Neyse ki, silah kullanmak zorunda değillerdi, ama ne kadar süreyle? Üçlü anlaşmalara göre Bakü bu toprakları zorla temizlemek zorunda görünmemeli, uluslararası hukuk açısından bakıldığında bu Azerbaycan toprağıdır. Bu nedenle, kesin olarak söylemek gerekirse, Başkan Aliyev'in eylemleri yalnızca iyi niyetiyle sınırlıdır. Ve sadece Bakü'nün rızasıyla orada bulunan ve sadece çevre ülkelerin izniyle temin edilebilen Rus barış gücü tugayları. Açıkçası, pozisyon en iyisi değil. En ilginç olan şey, Ermeni tarafının gözünde Rusya'dan gelen barış güçlerinin, Başbakan Nikol Paşinyan'ın çok üzücü bir şekilde yorumladığı bağlantının kesilmesi hattına "geç kalmaktan" suçlu bulunmayı çoktan başardıklarıdır:
Gecikmenin sebebi nedir - saldırı sırasında barışı koruma görevlilerinin orada olmaması? Bu ayrı bir tartışma, dikkatli bir analiz meselesidir, ancak şu anda en önemli şey, barış güçlerinin bölgeye Azerbaycan birliklerinin daha fazla ilerlemesini engellemesi gereken oldukça önemli güçlerle girmeleridir.
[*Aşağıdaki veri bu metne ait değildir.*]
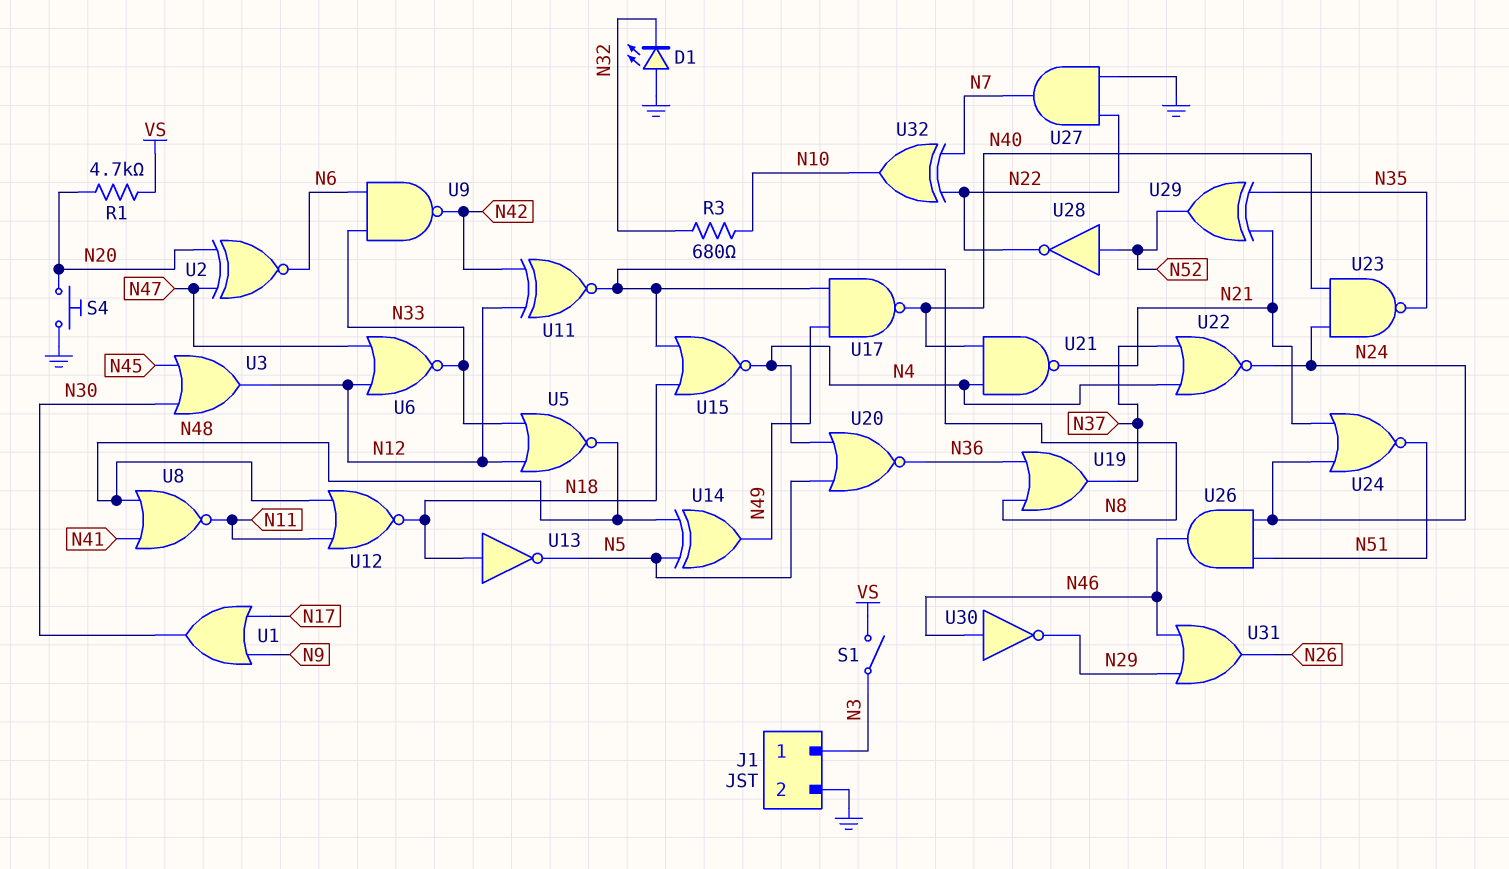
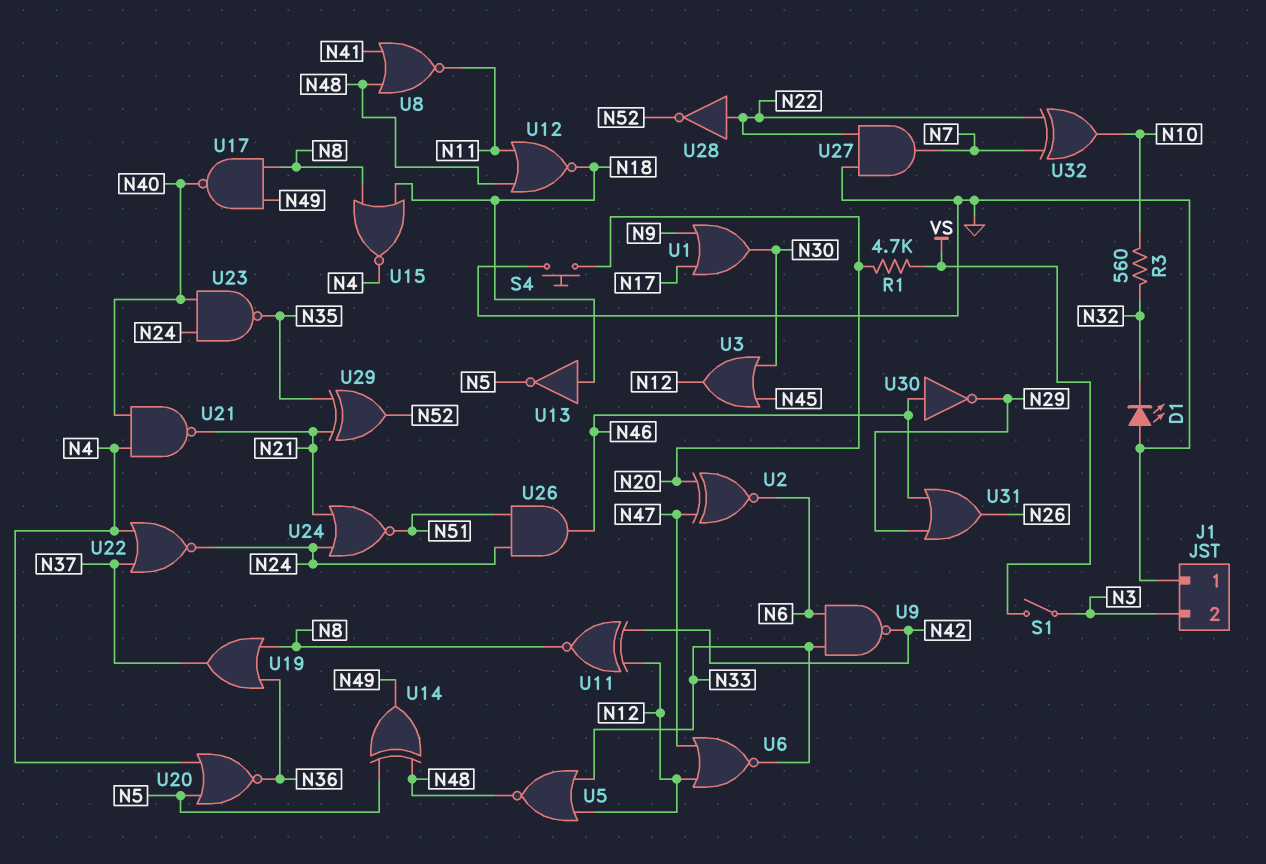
J1 pin 1: N3 -> GND
J1 pin 2: GND -> N3
R3: 680 (N10, N32) -> 560 (N10, N32)
U28: NOT (in N52, out N22) -> NOT (in N22, out N52)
Ordumuz çok zor ve belirsiz bir konumda. Bir yandan statükonun korunmasını sağlamalılar, ancak Dağlık Karabağ'daki varlıkları BM aracılığıyla yapılan uluslararası anlaşmalara değil, Bakü'nün kendisine bağlıdır. Cumhurbaşkanı Aliyev beş yıl sonra onlardan ayrılmalarını isteyebilir. Öte yandan, bir tugayın yardımıyla, ücra dağlık bölgeler üzerinde gerçek bir kontrol sağlayamazlar ve kalan toprakları Ermenilerden almaya karar verirse Azerbaycan ordusunun ilerlemesini durduramazlar. Bakü şimdiye kadar Moskova ile dostluk oynuyor, ama "dost Recep" küçük ortağından Dağlık Karabağ’da yeni bir saldırı başlatmasını isterse ve Azerbaycan ordusu bizimkilere karşı kibar davranmayı bırakırsa ne olur?
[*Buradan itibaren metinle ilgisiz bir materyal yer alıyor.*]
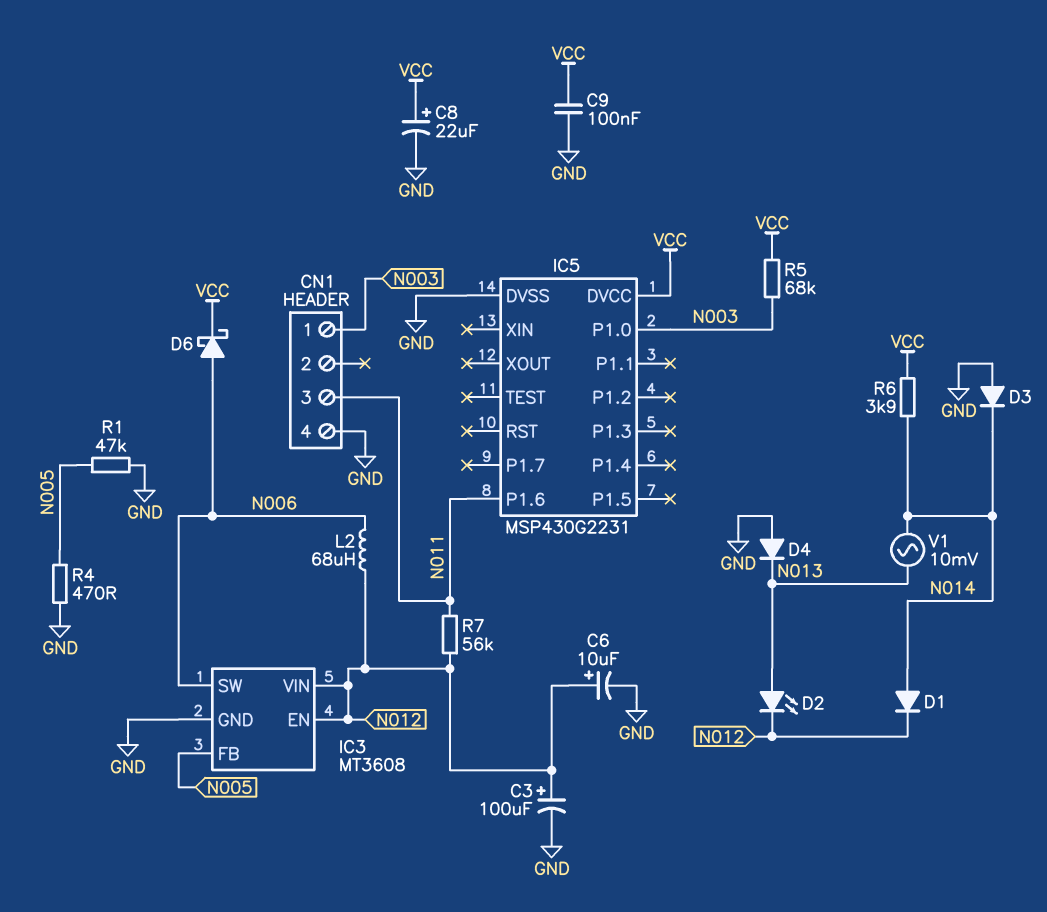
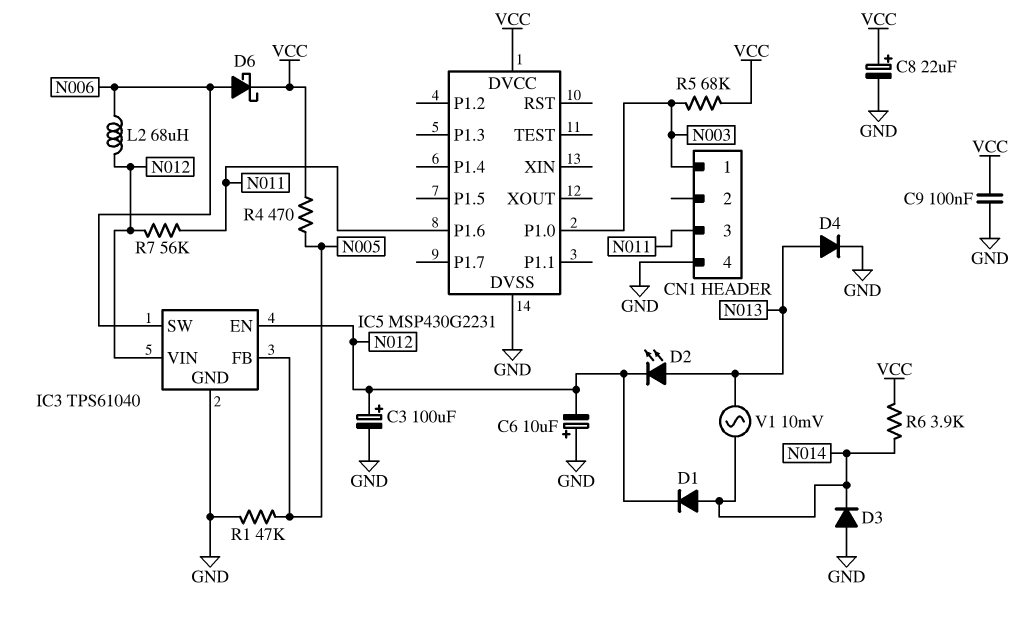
C6: 10uF (plus N012, minus GND) -> 10uF (plus GND, minus N012)
D4: diode (A GND, K N013) -> diode (A N013, K GND)
IC3: MT3608 -> TPS61040
R4: 470 (GND, N005) -> 470 (N005, VCC)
Bu tür planların açıkça yapıldığını ve işe yaradığını anlamamak için çok saf insanlar olmanız gerekir. Şimdiye kadar, onlar için zaman gelmedi, ancak Birinci ve İkinci Dünya Savaşları arasında da bir mola vardı. Azerbaycanlılar ve Türkler onlarla birlikte badem şeklini almayı bırakırsa ve kendilerini orada bir kaya ile sert bir yer arasında bulurlarsa Karabağ'daki barışı koruma görevlilerimize ne olacak? Aslında, Cumhurbaşkanı Erdoğan'ın dış politika hırslarının rehineleri. Rusya orada kalıcı bir temelde büyük bir askeri birliği tutup tedarik edemiyorsa ve zaten Ermenilerin önünde suçluysa, o zaman belki de barışı koruma misyonumuzun formatını en aza indirmeye ve kendisini gözlemcilerle sınırlamaya değer mi?